Молодняк" действительно шел за Голейзовским, увлеченный новизной его дерзаний. Сам хореограф к критической хуле относился философски. Он хорошо знал, чего хотел. Как знал и то, что действительно нов и непривычен.
Он безгранично верил в возможности танца. Любил повторять, что балет - это искусство искусств, это мысль и ритм!
Он смеялся над Петипа, говорил, что искусство его старо. Своим учителем почитал Фокина, отчасти Горского. И ненавидел тех своих коллег, которые ограничивались умеренными дерзаниями. "Дальше арабеска не идут!" В его устах это звучало убийственно.
Я танцевал в обоих балетах Голейзовского - и в "Иосифе" и в "Теолинде". В "Иосифе" сначала раба, потом главную партию. А в "Теолинде", как я уже писал, этакого пародийного Зефира, утрируя позы персонажей подобного рода.
Если Голейзовский высвободил тело танцовщика от костюма, оставив лишь детали одеяний, то, конечно, не в угоду Эросу, как это вменяли ему в вину. Он хотел показать красоту тела в стихии танца. "Раздрапированное", освобожденное от тряпья, оно уподобилось прекрасной, одухотворенной глине в руках ваятеля, который "лепил" из него все, что хотел. Да Голейзовский и был скульптором, художником (в детстве он учился рисованию у Врубеля), поэтом, философом.
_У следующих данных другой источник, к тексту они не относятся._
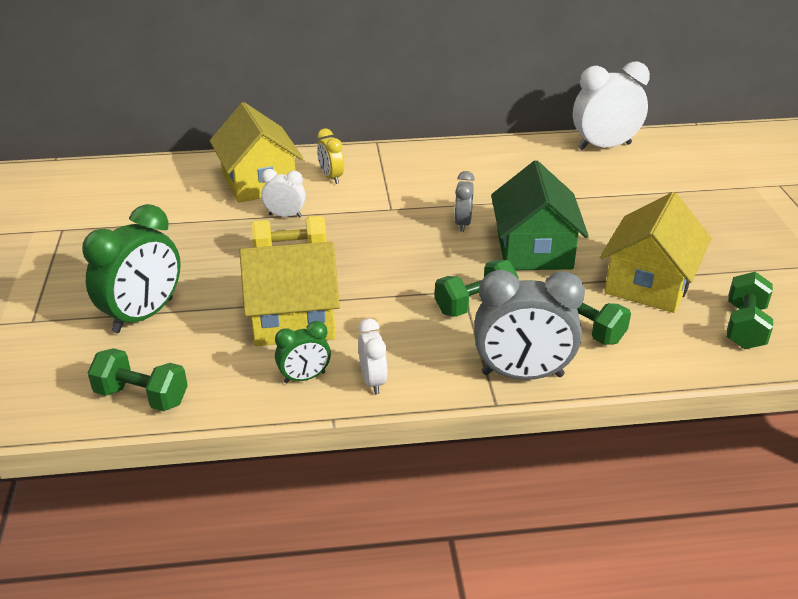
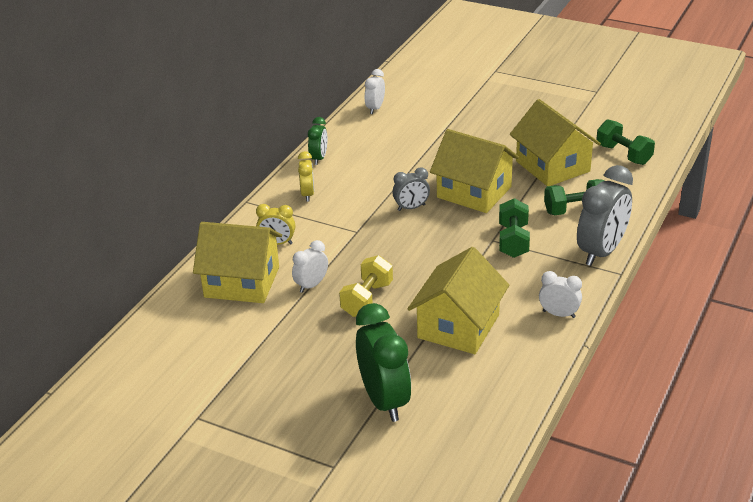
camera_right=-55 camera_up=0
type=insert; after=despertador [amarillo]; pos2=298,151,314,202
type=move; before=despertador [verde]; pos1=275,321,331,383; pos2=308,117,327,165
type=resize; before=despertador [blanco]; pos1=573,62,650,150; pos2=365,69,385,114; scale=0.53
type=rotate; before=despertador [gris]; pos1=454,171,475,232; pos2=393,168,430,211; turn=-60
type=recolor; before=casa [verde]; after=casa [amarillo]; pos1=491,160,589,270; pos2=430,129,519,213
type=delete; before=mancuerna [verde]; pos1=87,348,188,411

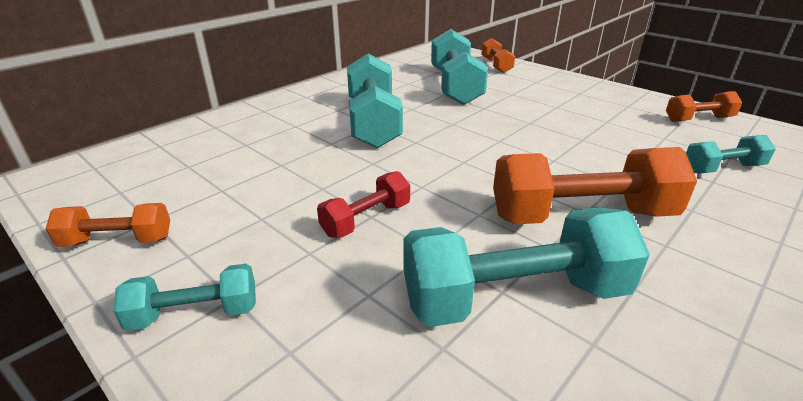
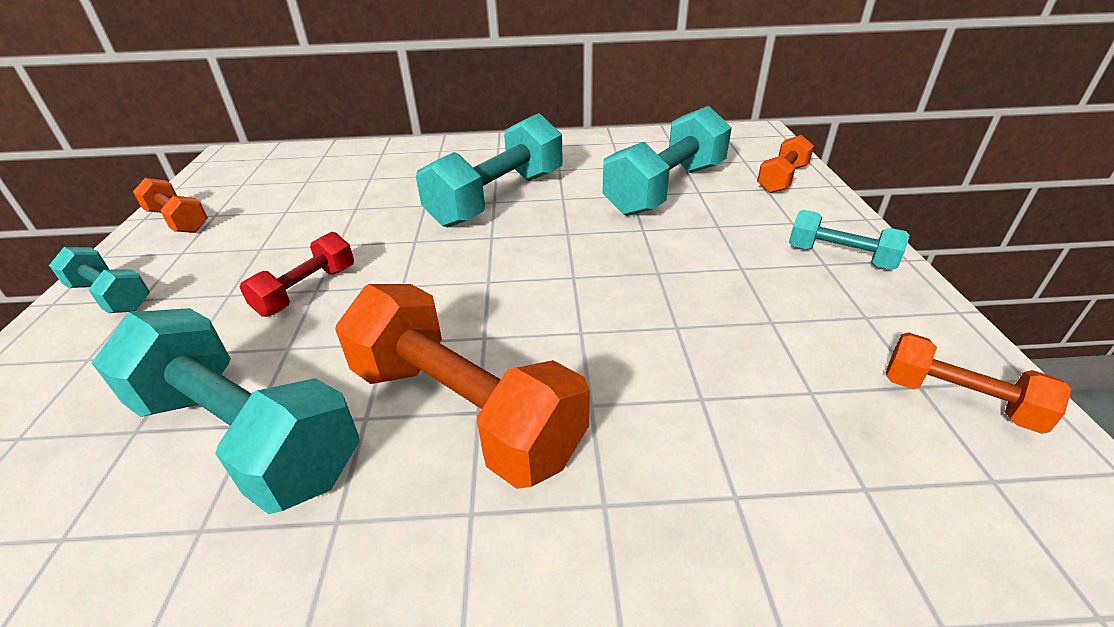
camera_right=45 camera_up=5
type=rotate; before=mancuerna [rojo]; pos1=317,171,410,238; pos2=240,232,354,317; turn=-60
type=move; before=mancuerna [turquesa]; pos1=686,135,776,173; pos2=789,210,910,270

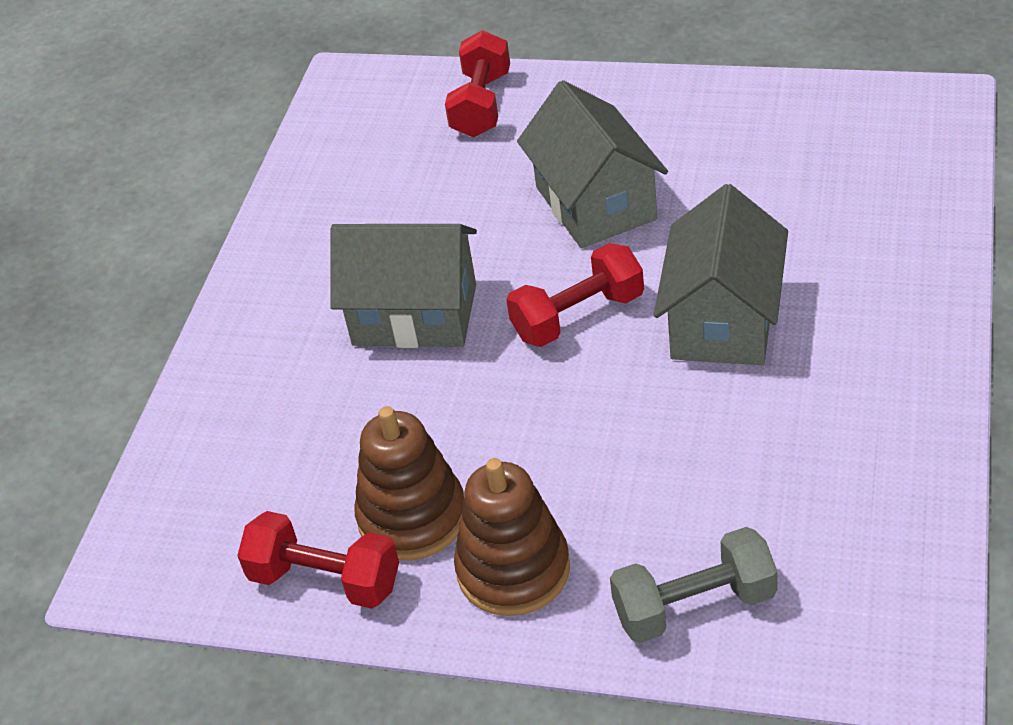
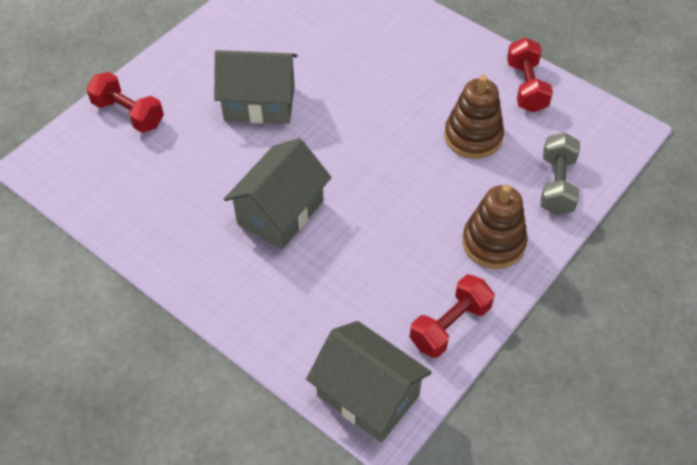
camera_right=-70 camera_up=10
type=move; before=casa [gris]; pos1=654,184,788,365; pos2=306,321,432,443
type=move; before=juguete apilable [marrón]; pos1=354,406,464,560; pos2=445,75,504,159
type=move; before=mancuerna [rojo]; pos1=506,243,644,347; pos2=507,38,553,113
Голейзовский высвободил не только тело, но и пространство сцены, избавив его от рисованных декораций и всяческой бутафории. Сегодня черный строгий фон и несколько деталей, символизирующих эпоху, в которую происходит действие, никого не удивляют. А тогда это тоже казалось дерзостью. Оформлял "Иосифа Прекрасного" художник Борис Эрдман. Он построил "конструктивистские" площадки, переходы, лестницы, которые легко преобразовывались то в ровную, чуть всхолмленную пустыню, по которой тянулся караван с рабами, то в монументальное сооружение дворца фараона, своими вертикальными членениями напоминавшее египетские барельефы и в то же время рисунки современных кубистов.
Голейзовский верил, что тема и сюжет вечны. "Изменяется только их изобразительная форма, диктуемая временем. Поэтому любую тему и любой сюжет надо одевать в краски времени, иначе они не прозвучат"*.
* (Мгновения. Касьян Голейзовский. Фотоальбом Л. Т. Жданова. М., "Планета". 1973.)
И в "Иосифе" он создал свой язык, свой стиль, узнаваемый и отличимый по первой же "строке". Искания сегодняшнего балетного театра нитями преемственности связаны с этим спектаклем.